Malva entiende lo que significa ser marginada. Sus antiguos amigos se distanciaron cuando, a su juicio, empezó a convertirse en “la rara”.
Quizá por el cabello rosa, por su afición a pegarse estampas en el cuerpo, por hablar sin parar sobre crayones o tal vez por alguna otra razón incomprensible.
Es una situación común: la necesidad de encajar puede destruir amistades que parecían inmunes a ese torbellino llamado adolescencia.
El tránsito de la poesía a la novela resultó ser un gran desafío para Michelle. “La poesía es donde siento que puedo ser yo misma”, admite. Además, tuvo que luchar contra sus propias inclinaciones.

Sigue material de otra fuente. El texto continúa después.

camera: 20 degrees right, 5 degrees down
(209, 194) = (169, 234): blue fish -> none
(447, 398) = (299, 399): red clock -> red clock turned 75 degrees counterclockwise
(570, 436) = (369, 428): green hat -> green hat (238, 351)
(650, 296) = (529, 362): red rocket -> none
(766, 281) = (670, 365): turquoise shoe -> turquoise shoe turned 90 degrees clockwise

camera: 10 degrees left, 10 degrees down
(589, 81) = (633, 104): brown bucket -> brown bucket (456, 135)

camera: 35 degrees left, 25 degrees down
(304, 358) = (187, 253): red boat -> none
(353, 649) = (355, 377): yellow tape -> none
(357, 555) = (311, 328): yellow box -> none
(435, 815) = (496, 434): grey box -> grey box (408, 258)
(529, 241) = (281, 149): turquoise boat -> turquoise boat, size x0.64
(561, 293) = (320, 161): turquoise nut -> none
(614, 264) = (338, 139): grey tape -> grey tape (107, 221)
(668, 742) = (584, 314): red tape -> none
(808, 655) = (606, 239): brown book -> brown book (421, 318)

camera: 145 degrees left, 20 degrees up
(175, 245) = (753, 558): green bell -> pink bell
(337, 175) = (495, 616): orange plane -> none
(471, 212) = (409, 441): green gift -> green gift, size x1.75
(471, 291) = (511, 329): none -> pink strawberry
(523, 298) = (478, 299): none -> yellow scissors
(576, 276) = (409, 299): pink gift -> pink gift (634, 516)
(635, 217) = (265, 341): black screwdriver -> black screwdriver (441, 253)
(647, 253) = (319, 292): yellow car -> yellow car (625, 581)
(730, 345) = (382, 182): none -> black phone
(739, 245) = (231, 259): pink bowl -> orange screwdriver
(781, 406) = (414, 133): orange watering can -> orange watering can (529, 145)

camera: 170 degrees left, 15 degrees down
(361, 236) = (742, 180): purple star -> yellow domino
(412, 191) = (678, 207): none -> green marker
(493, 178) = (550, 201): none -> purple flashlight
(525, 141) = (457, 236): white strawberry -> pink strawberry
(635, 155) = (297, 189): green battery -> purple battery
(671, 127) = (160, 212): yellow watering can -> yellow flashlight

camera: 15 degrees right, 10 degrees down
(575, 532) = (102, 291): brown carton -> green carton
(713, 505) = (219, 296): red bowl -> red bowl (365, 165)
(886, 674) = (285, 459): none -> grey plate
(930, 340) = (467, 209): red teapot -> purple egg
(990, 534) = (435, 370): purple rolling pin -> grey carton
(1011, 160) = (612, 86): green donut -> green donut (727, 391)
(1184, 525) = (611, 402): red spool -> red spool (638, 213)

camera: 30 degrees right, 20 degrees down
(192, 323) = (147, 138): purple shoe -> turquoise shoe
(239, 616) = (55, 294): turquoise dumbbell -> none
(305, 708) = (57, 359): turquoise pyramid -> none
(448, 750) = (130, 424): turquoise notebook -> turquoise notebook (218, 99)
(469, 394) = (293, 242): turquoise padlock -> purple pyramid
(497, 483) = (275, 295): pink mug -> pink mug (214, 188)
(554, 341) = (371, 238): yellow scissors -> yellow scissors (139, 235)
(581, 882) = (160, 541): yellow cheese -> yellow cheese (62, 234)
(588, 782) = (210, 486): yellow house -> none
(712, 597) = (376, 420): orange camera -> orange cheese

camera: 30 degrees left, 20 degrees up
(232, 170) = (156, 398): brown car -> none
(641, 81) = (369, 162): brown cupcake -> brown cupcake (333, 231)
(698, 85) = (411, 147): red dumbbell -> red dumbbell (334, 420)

Le atraen “las cosas tristes” y “escribir sobre tragedias”, sin embargo, deseaba que esta historia tuviera un matiz diferente. Quería demostrar —y demostrarse— que también es válido disfrutar y pasarla bien.
Michelle sabe que su periplo literario apenas comienza. “Estoy satisfecha con lo que creé, pero sé que puedo mejorar”, dice. “Ahora, cuando leo, tengo otra mentalidad. Presto más atención a cómo están hechas las historias. Eso me está ayudando bastante”.
Esa apertura al aprendizaje define tanto a Michelle como a Malva. Ambas comprenden algo esencial: hay que “dejar las ventanas abiertas para dejar que el mundo te sorprenda”.